Python Forum
Remove an item from a list contained in another item in python
Thread Rating:
  • 0 Vote(s) - 0 Average
  • 1
  • 2
  • 3
  • 4
  • 5
Remove an item from a list contained in another item in python
#1
I have this randomly generated list in python:

l = [[2,3,4,5],[2,3],[7,8],[2],[4,5,6]]

and i want to remove the items [2,3] and [2] because they are completely contained in the first item [2,3,4,5].

newl = [[2,3,4,5],[7,8],[4,5,6]]

How do I do that?
Reply
#2
(Nov-06-2021, 08:17 PM)CompleteNewb Wrote: I have this randomly generated list in python:

l = [[2,3,4,5],[2,3],[7,8],[2],[4,5,6]]

and i want to remove the items [2,3] and [2] because they are completely contained in the first item [2,3,4,5].

newl = [[2,3,4,5],[7,8],[4,5,6]]

How do I do that?

What about [4,3], [2,5], [6,4]. [4,2,5]?

It is looking like O(n^2); it may be worse. Knowing the actual rejection criteria is important, because that determines the complexity. It is not possible to infer the desired result from the examples given.
Gribouillis likes this post
Reply
#3
(Nov-06-2021, 09:15 PM)supuflounder Wrote:
(Nov-06-2021, 08:17 PM)CompleteNewb Wrote: I have this randomly generated list in python:

l = [[2,3,4,5],[2,3],[7,8],[2],[4,5,6]]

and i want to remove the items [2,3] and [2] because they are completely contained in the first item [2,3,4,5].

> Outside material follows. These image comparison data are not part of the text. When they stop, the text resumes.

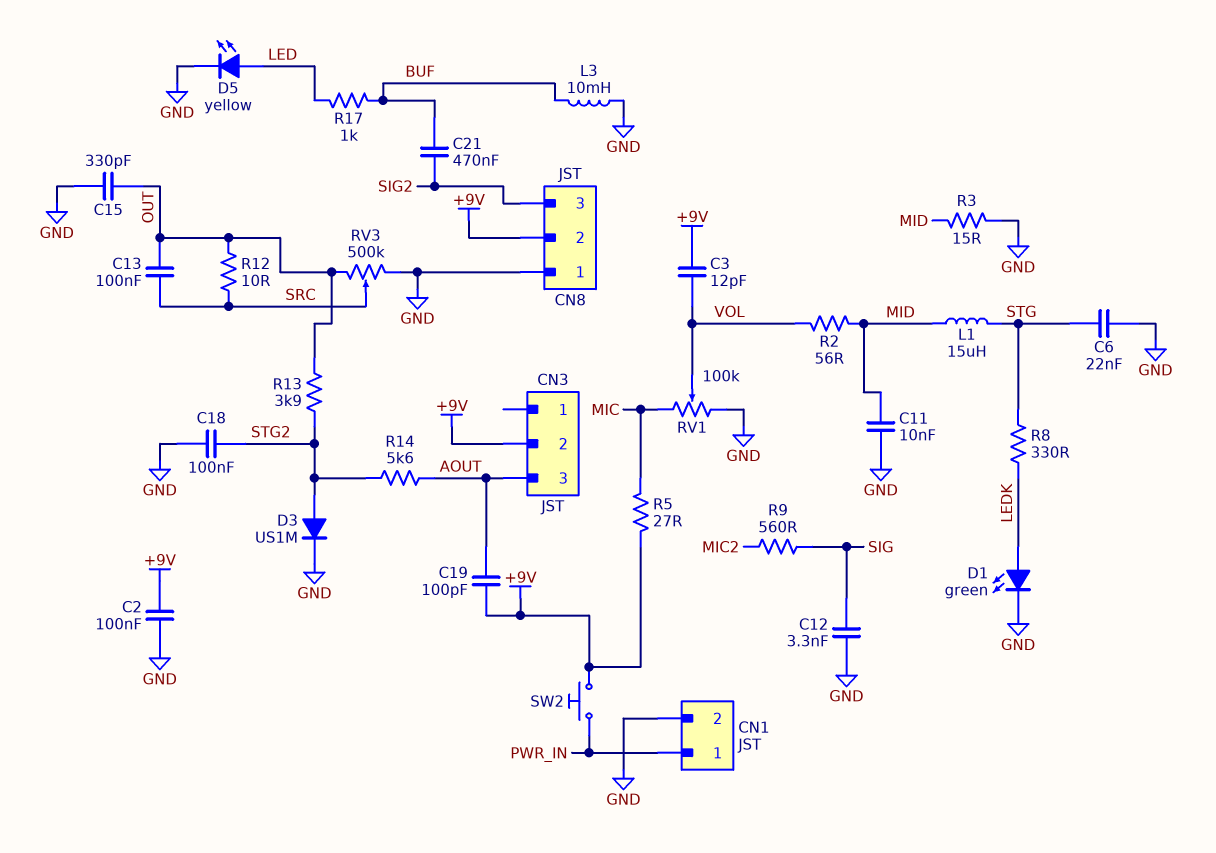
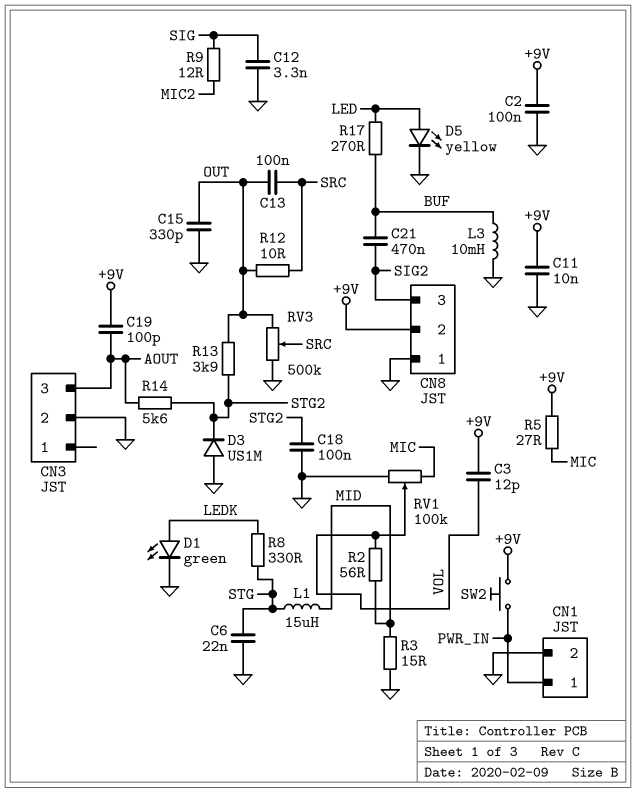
C11: 10nF (GND, MID) -> 10nF (+9V, GND)
CN3 pin 2: +9V -> GND
D3: diode US1M (A STG2, K GND) -> diode US1M (A GND, K STG2)
R9: 560 (MIC2, SIG) -> 12 (MIC2, SIG)
R17: 1k (BUF, LED) -> 270 (BUF, LED)

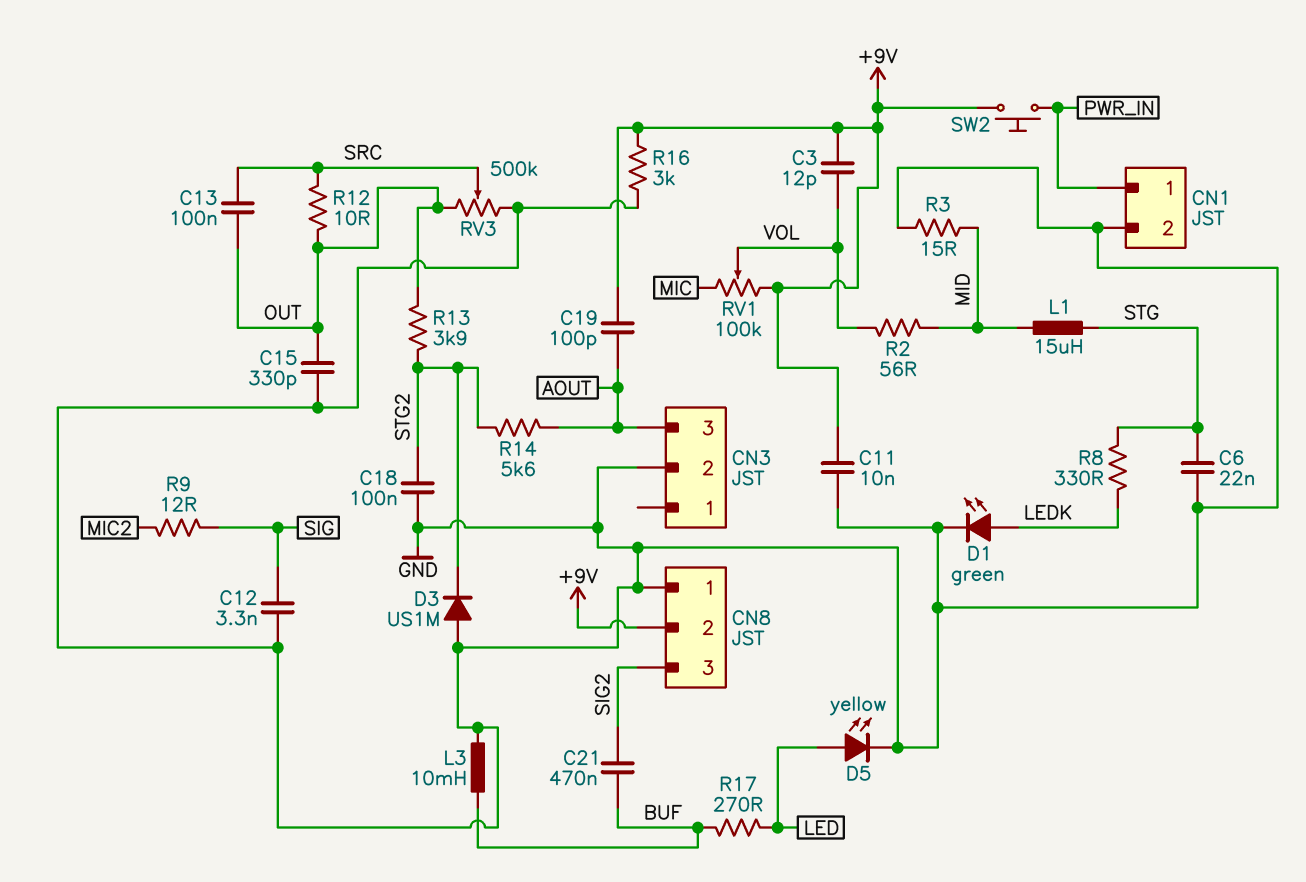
C2: 100nF (+9V, GND) -> none
R5: 27 (+9V, MIC) -> none
R16: none -> 3k (+9V, GND)
RV1: 100k (GND, MIC, wiper VOL) -> 100k (+9V, MIC, wiper VOL)

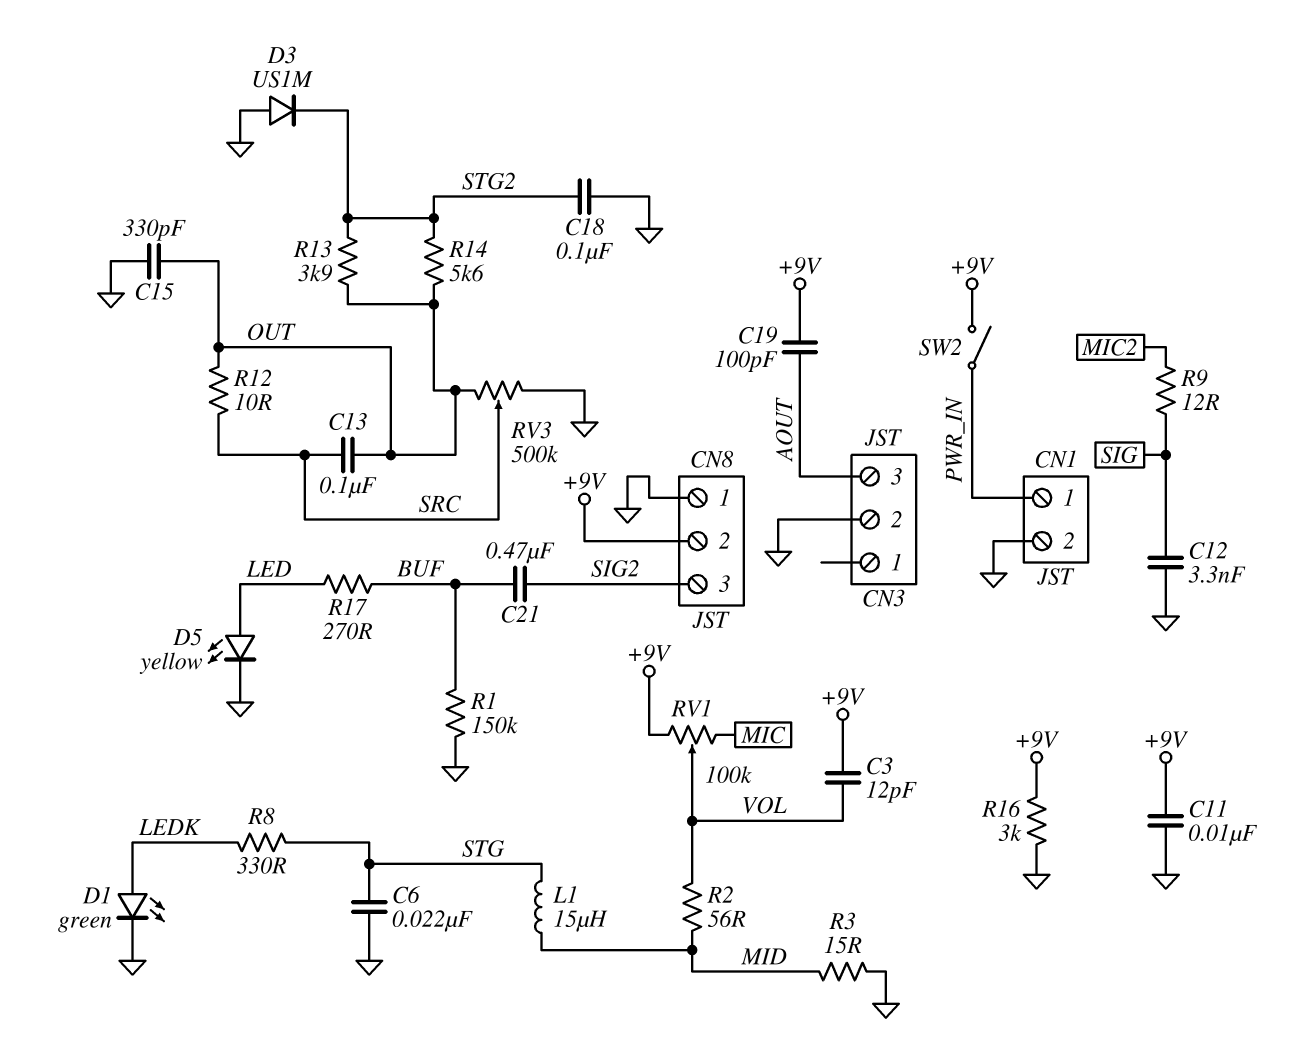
L3: 10mH (BUF, GND) -> none
R1: none -> 150k (BUF, GND)
R14: 5.6k (AOUT, STG2) -> 5.6k (OUT, STG2)
SW2: button (+9V, PWR_IN) -> switch (+9V, PWR_IN)

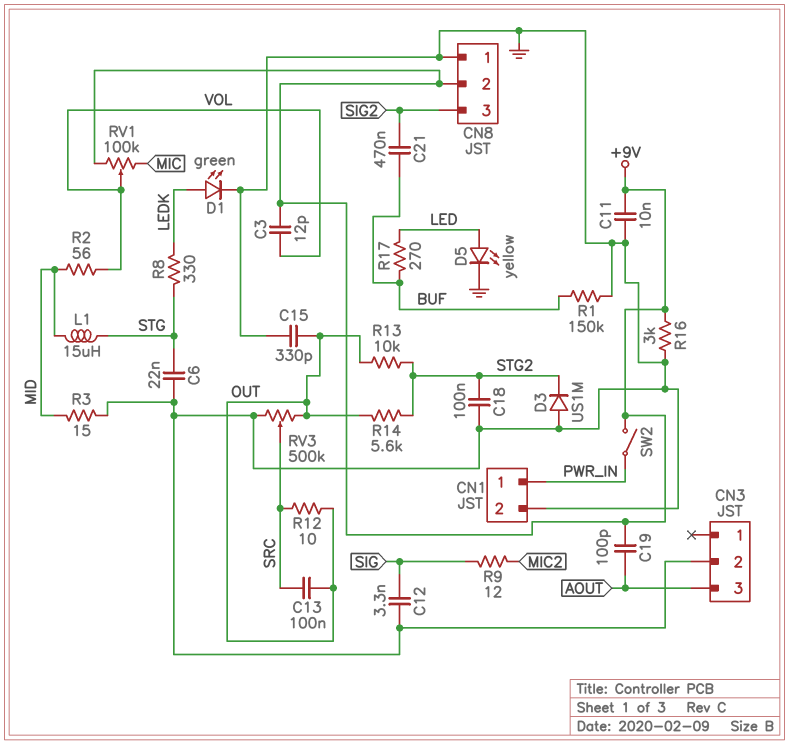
R13: 3.9k (OUT, STG2) -> 10k (OUT, STG2)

newl = [[2,3,4,5],[7,8],[4,5,6]]

How do I do that?

What about [4,3], [2,5], [6,4]. [4,2,5]?

It is looking like O(n^2); it may be worse. Knowing the actual rejection criteria is important, because that determines the complexity. It is not possible to infer the desired result from the examples given.

Well yes you can because i said i want to remove items that are completly contain in another item, which means [4,3] and [2,5] is contained in [2,3,4,5]. [6,4] is an item you invented which would be removed , because it is contained in [4,5,6] and [2,4,5] would be removed because it is contained in [2,3,4,5]. And in my example the item [4,5,6] is not completely contained in a previous item of "l" because the 6 is not an element of [2,3,4,5]. And I don't understand what you mean by O(n^2). You have to think about it like Venn diagrams. If an an ensemble is within a bigger ensemble, remove the ensemble within. Imagine another list c = ["Cat", "Catnip"] remove 'Cat' because it is contained in "Catnip" so the result would be c = ["Catnip"]
Reply
#4
(Nov-06-2021, 09:37 PM)CompleteNewb Wrote:
(Nov-06-2021, 09:15 PM)supuflounder Wrote: What about [4,3], [2,5], [6,4]. [4,2,5]?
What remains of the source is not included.